Schmidt: That and more. You know when they put that Bryan guy in as college pastor, that really hurt. I had talked with Elder Torkelson about my nephew. He's the only person from that generation in our family who still talks to me. He's doing a great job as a pastor. His members know that when they go to church they're going to hear about the sanctuary, the end of the time, the close of probation and the importance of learning to do without milk and cheese in readiness for the end. They're going to hear Adventist sermons. Elder Torkleson promised he'd include my nephew's names on the list of candidates for the Walla Walla pulpit. Then, I don't know what happened. The next thing I hear is that they are bringing in a preacher from Southern. I figured that would be a good thing, given Southern's reputation. Instead, what do we get? Some theologically confused rhetorician. Then I learn this same guy is being proposed as the president of the university! I called Elder Torkelson. He said that if I would write out my concerns he would share them with the board.
McLarty: So you wrote the letter?
Schmidt: Well, writing is not my talent. I talked to a friend of mine who teaches in the political science department at Whitman [College] and asked he if knew someone who could help me draft a letter, someone who could put my ideas into persuasive form. He recommended Bill Halbers. He's done stuff for Democratic candidates in both Washington and Oregon. Halbers agreed to help me out.

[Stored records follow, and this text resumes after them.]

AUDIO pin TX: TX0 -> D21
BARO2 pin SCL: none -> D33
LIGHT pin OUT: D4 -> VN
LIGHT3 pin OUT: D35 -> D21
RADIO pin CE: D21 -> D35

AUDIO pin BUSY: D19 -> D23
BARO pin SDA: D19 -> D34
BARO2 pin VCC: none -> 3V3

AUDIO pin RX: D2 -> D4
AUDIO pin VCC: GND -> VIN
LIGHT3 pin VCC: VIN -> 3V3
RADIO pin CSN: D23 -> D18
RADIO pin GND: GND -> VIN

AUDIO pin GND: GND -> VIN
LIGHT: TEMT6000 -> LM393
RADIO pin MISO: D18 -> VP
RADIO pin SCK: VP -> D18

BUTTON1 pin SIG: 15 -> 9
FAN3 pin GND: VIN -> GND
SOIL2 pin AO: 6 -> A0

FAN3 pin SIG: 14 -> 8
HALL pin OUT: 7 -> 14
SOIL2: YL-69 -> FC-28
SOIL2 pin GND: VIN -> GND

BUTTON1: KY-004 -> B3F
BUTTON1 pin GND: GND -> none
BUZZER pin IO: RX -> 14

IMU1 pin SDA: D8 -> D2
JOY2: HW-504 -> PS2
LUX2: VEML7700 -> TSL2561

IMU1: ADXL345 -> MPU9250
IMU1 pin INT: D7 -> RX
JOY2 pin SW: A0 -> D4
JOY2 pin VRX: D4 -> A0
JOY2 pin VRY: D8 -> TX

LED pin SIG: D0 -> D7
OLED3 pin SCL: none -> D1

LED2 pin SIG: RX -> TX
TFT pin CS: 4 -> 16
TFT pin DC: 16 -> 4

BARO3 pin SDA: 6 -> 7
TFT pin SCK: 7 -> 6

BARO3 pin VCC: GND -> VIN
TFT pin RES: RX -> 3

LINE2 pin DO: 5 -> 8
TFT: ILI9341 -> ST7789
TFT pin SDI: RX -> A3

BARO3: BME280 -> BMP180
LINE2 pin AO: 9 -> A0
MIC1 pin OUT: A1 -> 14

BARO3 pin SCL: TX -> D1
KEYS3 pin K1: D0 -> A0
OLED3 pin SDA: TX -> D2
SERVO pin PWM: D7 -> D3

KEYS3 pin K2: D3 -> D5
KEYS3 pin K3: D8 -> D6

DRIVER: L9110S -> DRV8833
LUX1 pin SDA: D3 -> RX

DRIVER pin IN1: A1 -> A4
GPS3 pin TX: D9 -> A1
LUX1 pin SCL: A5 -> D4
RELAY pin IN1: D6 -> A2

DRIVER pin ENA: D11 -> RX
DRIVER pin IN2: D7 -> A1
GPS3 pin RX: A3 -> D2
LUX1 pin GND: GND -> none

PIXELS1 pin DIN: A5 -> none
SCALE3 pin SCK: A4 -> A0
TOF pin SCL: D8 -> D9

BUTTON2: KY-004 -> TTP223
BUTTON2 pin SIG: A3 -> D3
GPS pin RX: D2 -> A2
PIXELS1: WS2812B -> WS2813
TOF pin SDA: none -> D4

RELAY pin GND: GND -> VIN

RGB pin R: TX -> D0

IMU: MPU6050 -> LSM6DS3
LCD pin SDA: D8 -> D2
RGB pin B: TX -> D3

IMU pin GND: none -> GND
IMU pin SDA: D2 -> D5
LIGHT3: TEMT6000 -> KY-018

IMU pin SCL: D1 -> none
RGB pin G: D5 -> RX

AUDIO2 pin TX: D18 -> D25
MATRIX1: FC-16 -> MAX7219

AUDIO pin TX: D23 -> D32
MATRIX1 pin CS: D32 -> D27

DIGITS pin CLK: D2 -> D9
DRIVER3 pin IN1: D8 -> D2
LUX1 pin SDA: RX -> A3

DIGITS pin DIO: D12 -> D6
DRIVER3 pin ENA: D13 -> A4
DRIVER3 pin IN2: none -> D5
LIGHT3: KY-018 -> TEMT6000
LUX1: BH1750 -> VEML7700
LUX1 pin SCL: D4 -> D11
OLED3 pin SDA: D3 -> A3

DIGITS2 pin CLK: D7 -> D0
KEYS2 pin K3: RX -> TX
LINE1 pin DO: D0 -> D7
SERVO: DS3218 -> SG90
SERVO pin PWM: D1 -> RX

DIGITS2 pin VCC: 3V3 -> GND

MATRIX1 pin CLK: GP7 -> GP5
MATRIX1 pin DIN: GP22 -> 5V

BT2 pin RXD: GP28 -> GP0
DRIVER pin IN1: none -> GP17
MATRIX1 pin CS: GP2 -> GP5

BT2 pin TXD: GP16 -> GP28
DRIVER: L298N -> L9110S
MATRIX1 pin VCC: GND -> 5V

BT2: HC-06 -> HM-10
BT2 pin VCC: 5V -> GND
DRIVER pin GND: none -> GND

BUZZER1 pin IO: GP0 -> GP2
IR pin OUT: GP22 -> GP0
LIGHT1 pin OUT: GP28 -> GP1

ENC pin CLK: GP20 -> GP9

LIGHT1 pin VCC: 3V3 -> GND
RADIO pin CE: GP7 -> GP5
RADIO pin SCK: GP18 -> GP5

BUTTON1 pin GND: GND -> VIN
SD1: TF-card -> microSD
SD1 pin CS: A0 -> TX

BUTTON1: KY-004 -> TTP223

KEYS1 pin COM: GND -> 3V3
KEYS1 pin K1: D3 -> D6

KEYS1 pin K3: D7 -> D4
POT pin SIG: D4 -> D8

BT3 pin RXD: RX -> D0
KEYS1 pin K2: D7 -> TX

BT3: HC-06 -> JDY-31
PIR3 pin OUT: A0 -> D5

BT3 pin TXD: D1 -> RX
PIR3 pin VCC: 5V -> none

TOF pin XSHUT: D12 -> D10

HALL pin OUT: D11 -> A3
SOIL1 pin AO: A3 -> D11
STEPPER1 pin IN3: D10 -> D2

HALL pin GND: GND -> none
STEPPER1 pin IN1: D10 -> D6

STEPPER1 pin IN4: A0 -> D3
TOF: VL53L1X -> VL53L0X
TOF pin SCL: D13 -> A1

McLarty: Did you tell him what to say?
Schmidt: Well, I made sure we got in that part about spiritual formation. Can you believe it? An Adventist pastor who actually admits in public that he reads religious writers who aren't Adventist. After what Elder Wilson said at the General Conference? I understand this guy Bryan even reads written by Catholics. I made sure we got that in. With all the good counsel we have in the Spirit of Prophecy, I can't imagine any Adventist pastor would waste his time reading books by the beast.
McLarty: What about the part of the letter questioning Bryan's lack of academic experience?
Schmidt: Oh that. That was Halbers' idea. He said that we would never get the board's attention with just the spiritual formation stuff. Halbers said that probably some of the board members read non-Adventist authors as well, so going after that all by itself might not fly. Also, Halbers made me put the spiritual formation information later in the paper. He said we had to lead with Bryan's Sunday church debacle because that might be persuasive with liberal Adventists for whom the Sabbath is about the only thing that makes them Adventist. I think Halbers did a great job. I especially like the idea of including the picture. I've been reading about learning styles and that picture will connect with visual learners.
McLarty: Where did you come up with your list of people who were concerned about Bryan?
Schmidt: That was easy. It's me. I'm a constituent, alumnus, church member, medical professional, and parent. I have talked with faculty who wondered whether Bryan had enough experience in academia to handle the presidency. And my nephew, the pastor, was nearly apoplectic when he heard that Bryan was being considered for the position. And I threw in students, because, after all, it is a college.
McLarty: Any last word?
Schmidt: I'd like to nominate Dr. Veith or Dr. Pipim as president. They have the requisite academic experience and credentials. And they have the theology and spiritual experience conducive to making sure no more of our kids graduate from Walla Walla without a life-long commitment to the church.
John McLarty is a contributing editor for Adventist Today.